Et de manière là encore tout à fait prévisible, malgré les discussions quasi-quotidiennes entre Gantz et Netanyahu au sujet de la situation « d’urgence » actuelle en Israël – alors que le coronavirus a entraîné le confinement de la majorité des Israéliens sommés de ne pas quitter leurs habitations, avec les inquiétudes suscitées par les forts taux de contamination dans de nombreux secteurs ultra-orthodoxes et, peut-être, dans certains secteurs arabes également ; avec des chiffres du chômage qui ont dépassé les 25 % et qui grimpent encore, les négociations ne sont pas sorties de l’impasse – et cela n’a rien eu à voir avec le Covid-19.

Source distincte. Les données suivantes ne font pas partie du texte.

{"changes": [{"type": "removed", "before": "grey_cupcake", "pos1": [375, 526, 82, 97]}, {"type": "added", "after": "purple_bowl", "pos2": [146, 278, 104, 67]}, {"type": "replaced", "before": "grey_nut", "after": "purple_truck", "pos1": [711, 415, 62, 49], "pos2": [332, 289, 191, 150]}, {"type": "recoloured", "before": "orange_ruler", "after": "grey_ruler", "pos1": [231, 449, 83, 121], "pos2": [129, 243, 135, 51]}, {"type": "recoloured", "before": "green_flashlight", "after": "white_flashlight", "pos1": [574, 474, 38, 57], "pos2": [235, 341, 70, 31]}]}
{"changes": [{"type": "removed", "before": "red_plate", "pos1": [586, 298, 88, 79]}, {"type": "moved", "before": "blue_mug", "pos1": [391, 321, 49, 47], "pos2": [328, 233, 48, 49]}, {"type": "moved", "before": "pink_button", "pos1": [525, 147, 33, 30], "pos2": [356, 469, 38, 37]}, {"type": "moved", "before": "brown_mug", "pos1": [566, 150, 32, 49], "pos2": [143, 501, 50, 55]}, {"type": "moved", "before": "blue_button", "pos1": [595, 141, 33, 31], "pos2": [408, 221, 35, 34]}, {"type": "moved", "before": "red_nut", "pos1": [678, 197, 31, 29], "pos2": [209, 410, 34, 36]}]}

Elles sont tombées ostensiblement dans l’impasse en raison de l’insistance de Netanyahu à vouloir faire adopter une législation qui aurait empêché la Haute Cour de le disqualifier au poste de Premier ministre en raison de ses mises en examen pour corruption tant que durerait le mandat du prochain gouvernement – que ce soit lors de ses débuts, lorsqu’il serait Premier ministre, selon les dispositions qui figuraient dans l’accord manqué, ou lors de n’importe quelle période au cours de ces 18 mois, dans l’hypothèse où les magistrats émettraient un jugement tardif.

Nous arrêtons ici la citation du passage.